Why do I feel this way? Why do I feel like no matter what I do or how hard I try or work, I fail? Why do I feel like it's never enough or good enough? Why am I so frustrated with myself & others? Why can't I pull it together?
I read a message, a friend put on Facebook sharing the difference between a Super Woman & an Abiding Woman. I'm embarassed to admit it but I fell under the Super Woman category and that's not a good thing.

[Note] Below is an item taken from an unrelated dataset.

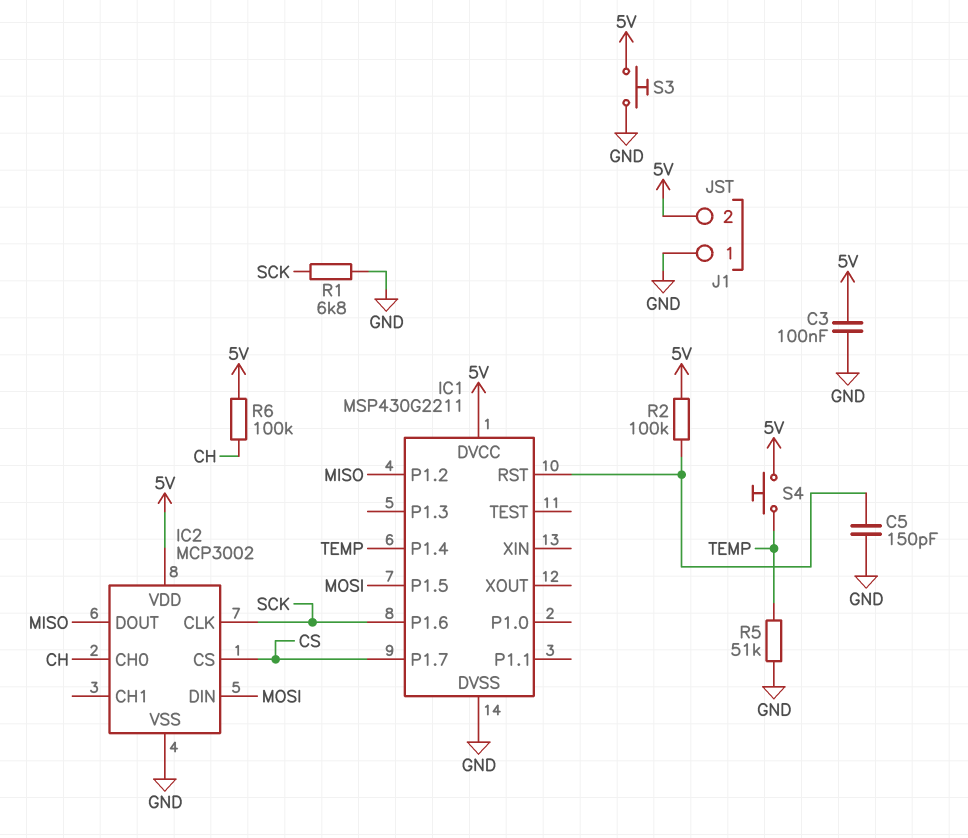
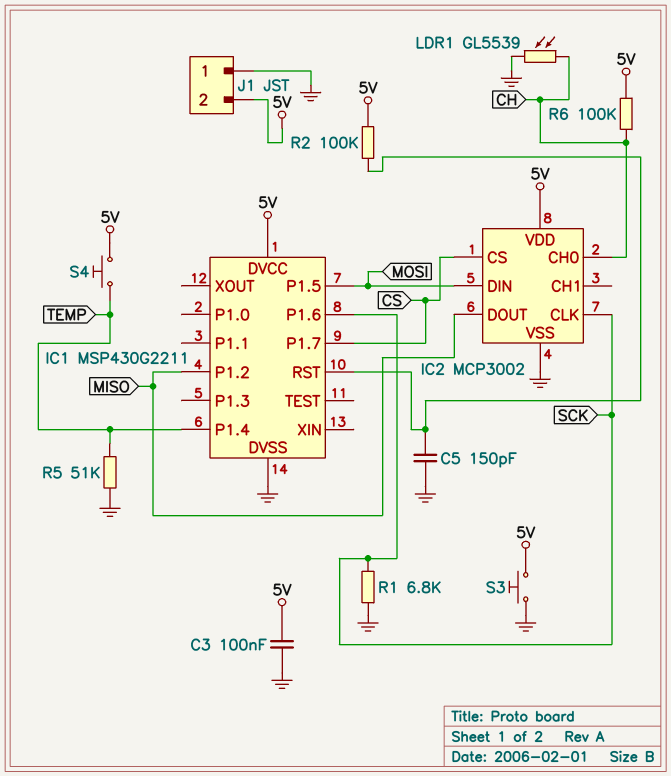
LDR1: none -> GL5539 (CH, GND)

Super Woman verses Abiding Woman
Does vs. Is
Tries to impress others vs Pleases the Lord
Is controlled by agenda vs Is controlled by Holy Spirit
Self worth found in accomplishments vs Self worth found in accurate view of who she is in Christ
Discouraged by failure vs Remembers Gods strength is made perfect in weakness
Expects perfection from self & others vs Practices grace with self & others
Teaches her kids to be good vs Teaches her kids to be Godly
Frustrated with lack of spiritual fruit vs Abides in Christ & bears much fruit
Does things with children vs Builds a relationship with children
Perspective is based on what is seen vs Perspective is based on what is unseen
Chooses quantity of activities vs Chooses the most excellent of ways
What can I say? I asked God tonight what was I doing wrong? And He has shown me. Does this make me feel like a bigger failure than ever? YES! But I must move from trying to be super woman to being an abiding woman! A super woman, I am not & will never be, no matter how hard I try! But with your help Lord, I can abide! I must abide!